Critique : Seuls sont les indomptés

Jean-Noël Nicolau | 3 mai 2007
Jean-Noël Nicolau | 3 mai 2007

On pourra s'étonner à juste titre de la classification persistante de Seuls sont les indomptés dans le genre du western. Certes, il y a bien Kirk Douglas (alors en pleine gloire de cow-boy), un cheval et un chapeau, mais il s'agit plutôt de l'enterrement quasi définitif d'un genre et d'une époque. Nous sommes en 1962, et le méconnu David Miller adapte le roman de Edward Abbey (« The Brave cow-boy ») sous la plume virtuose de Dalton Trumbo. Mais ici, pas d'Ouest sauvage, bien au contraire, car c'est dans les années 1950 que se situe la grande évasion du solitaire campé par Douglas. La métaphore n'est pas très subtile et les symboles sont évidents (les barbelés qui sillonnent les plaines, les voitures qui manquent de renverser le cheval, un hélicoptère face au fusil...), cependant l'acteur et son metteur en scène insufflent une mélancolie à peine dissimulée sous l'humour.
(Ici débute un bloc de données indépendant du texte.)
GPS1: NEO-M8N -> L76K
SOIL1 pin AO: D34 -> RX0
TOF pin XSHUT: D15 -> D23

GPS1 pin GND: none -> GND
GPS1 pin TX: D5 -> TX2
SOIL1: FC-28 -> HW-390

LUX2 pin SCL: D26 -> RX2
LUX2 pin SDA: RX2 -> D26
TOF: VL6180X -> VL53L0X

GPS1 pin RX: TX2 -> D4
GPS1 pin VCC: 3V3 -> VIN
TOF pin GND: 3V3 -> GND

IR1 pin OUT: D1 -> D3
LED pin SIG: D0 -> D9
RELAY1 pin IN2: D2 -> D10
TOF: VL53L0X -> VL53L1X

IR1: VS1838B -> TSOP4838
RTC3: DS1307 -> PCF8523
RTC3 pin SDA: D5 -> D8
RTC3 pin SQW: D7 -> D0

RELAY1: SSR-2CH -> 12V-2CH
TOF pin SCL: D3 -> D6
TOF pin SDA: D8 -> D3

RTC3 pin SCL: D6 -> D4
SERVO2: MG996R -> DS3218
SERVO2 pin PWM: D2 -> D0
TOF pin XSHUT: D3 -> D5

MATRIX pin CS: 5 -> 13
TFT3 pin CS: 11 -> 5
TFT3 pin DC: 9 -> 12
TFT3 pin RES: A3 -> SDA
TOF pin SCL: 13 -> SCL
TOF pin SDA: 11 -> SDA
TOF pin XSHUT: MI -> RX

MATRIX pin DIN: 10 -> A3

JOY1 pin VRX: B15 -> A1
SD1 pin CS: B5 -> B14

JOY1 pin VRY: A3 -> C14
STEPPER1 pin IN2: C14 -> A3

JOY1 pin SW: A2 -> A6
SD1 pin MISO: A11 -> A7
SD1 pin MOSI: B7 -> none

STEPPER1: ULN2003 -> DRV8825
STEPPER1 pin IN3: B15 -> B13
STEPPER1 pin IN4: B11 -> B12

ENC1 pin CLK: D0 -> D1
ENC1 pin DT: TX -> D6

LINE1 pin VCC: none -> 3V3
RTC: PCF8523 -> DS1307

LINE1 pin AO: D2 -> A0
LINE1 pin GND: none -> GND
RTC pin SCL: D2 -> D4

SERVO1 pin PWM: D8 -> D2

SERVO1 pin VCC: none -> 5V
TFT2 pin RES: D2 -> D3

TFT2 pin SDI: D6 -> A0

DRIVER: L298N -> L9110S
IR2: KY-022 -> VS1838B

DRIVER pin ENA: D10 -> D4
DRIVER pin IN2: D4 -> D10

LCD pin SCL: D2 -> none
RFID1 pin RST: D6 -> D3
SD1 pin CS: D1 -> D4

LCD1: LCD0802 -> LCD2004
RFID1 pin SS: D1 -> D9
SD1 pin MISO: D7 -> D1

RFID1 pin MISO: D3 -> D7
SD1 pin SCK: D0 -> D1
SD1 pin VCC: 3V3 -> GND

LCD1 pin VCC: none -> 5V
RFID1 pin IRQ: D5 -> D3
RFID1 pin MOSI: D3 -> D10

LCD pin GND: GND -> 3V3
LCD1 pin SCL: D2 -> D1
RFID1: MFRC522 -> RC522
Dans un ultime baroud annonçant la Horde sauvage, le dernier des cow-boys défie le monde moderne et s'offre une escapade à l'ancienne. Pour l'amitié, pour l'amour (de la toute jeune Gena Rowlands) et surtout pour l'illusion, il s'investit dans un « survival » minimaliste au suspens toujours efficace. Kirk Douglas n'a cessé de clamer que Seuls sont les indomptés était son film préféré et il est clair que c'est une histoire qui lui tenait très à cœur. La mégalomanie de l'acteur y est évidente, mais elle convient parfaitement à ce personnage têtu et roublard, mais avant tout terriblement isolé. Le noir et blanc sublime ajoute à la tristesse d'une œuvre étonnante et rare.